Naturally part of my job involves fundraising. I think like most field based people I get so convinced by the worth of the cause I struggle a bit to complete grant applications, especially those using buzz words, for example “Tell us about the multiplier effects of your planned project” (huh, we’re trying to multiply orangutans aren’t we?!) Crucially we have recently received large grants towards habitat protection work. For instance, the United Nations Environment Program with European Union funding supports our work in the Belantikan Hulu; this region contains the largest population of wild orangutans outside of a protected area. However, all of our orangutan rehabilitation work is funded from private donations and last year that cost over US$100,000. As the UK office has grown tired of telling me “Stephen, buying lottery tickets is not a sustainable fundraising strategy!”

The Orangutan Foundation office has a friendly relaxed atmosphere and is a lovely place to work from. There is a garden with a fish pond and mango, rambutan and banana trees, producing the most delicious fruit. The whole operations of the Foundation are co-ordinated from the office, we communicate by radio to all our field posts and my colleagues do a truly fantastic job. In the office there is Ully, the Office Manager; Astri, the Liaison Officer, who also helps me with this blog; Jak, the Patrol Manager; Teguh, the Guard Post Supervisor; Devis from Pondok Ambung and finally the Belantikan Conservation Programme team also work from the office.
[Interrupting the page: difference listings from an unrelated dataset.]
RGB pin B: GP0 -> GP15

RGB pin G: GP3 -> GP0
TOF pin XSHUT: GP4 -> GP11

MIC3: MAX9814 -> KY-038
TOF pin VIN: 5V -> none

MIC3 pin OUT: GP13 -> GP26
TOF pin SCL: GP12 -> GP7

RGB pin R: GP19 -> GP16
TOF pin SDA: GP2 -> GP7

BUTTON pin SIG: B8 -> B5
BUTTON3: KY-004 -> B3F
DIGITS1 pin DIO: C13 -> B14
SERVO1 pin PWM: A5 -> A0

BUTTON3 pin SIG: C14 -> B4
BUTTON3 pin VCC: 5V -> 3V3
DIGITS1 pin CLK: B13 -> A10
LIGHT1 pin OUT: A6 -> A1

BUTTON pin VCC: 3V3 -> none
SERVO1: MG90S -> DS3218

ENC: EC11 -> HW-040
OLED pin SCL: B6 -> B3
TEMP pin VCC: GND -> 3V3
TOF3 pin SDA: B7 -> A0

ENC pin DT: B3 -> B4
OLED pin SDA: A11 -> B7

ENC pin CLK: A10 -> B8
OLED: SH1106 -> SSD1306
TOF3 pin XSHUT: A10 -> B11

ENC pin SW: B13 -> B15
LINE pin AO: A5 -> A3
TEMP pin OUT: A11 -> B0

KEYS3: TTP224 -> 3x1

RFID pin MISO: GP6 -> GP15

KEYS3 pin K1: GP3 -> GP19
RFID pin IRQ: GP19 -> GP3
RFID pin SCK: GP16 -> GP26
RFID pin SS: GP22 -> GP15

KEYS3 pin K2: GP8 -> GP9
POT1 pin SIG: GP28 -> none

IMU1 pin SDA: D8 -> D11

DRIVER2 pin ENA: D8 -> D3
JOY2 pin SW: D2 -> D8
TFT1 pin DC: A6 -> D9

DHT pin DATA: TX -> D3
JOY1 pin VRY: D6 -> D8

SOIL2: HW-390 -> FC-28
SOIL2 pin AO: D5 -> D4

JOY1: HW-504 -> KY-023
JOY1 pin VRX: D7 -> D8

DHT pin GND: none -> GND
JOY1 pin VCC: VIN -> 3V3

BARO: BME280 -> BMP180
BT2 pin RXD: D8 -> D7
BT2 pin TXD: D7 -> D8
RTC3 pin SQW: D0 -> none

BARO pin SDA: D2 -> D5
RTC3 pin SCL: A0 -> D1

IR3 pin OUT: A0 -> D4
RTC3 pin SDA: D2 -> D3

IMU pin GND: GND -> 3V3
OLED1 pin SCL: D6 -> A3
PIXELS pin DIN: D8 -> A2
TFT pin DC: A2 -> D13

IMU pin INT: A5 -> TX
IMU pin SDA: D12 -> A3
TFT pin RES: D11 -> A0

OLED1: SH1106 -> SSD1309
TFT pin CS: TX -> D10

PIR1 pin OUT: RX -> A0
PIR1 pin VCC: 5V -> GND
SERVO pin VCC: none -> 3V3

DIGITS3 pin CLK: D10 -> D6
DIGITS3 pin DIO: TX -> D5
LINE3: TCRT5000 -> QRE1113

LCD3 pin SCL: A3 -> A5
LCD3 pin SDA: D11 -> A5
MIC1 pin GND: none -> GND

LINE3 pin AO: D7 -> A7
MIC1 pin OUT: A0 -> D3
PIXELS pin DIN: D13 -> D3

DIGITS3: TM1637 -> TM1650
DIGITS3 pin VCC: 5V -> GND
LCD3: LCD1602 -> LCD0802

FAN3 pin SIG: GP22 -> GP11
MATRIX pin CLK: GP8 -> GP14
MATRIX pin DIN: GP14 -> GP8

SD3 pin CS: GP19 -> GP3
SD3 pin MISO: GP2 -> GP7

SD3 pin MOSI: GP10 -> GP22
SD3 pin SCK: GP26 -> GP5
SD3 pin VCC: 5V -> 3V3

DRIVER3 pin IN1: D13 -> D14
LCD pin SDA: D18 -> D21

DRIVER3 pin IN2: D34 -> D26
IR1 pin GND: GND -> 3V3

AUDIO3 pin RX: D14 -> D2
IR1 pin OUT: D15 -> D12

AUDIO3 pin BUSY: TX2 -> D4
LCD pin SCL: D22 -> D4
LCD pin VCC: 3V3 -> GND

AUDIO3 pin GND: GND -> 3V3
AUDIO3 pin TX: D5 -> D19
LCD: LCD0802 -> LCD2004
Tigor, who runs the Lamandau Rehabilitation Camps, works out of the Orangutan Care Centre and Quarantine facility (OCCQ). There are numerous powercuts in Pangkalan Bun and so those lucky enough to have a laptop, Jak, Asti and I, often giggle at the moans coming from the others when the power cuts out! When around the orangutans, or on patrol, we wear a uniform which helps the orangutans to recognise and distinguish between Foundation staff and other people who might pose a threat.

OF office PKB

Inside OF office PKB

Top photo - outside of the office. This photo -inside of the office

Teguh and I are the only Christians. The rest of the people in the office are Moslem & our field staff are a mix of Christian, Moslem and Dayak – which is useful as it means someone is always willing to work on one or other of the religious holidays. Jak and Teguh are married with two children each, Astri is married, Devis is too young, or so we tell him, and everyone is forever teasing Ully about when she’ll get married. However, given her IQ is about the twice that of the rest of us (probably combined) when the time comes, I have no doubt she’ll be the one doing the choosing.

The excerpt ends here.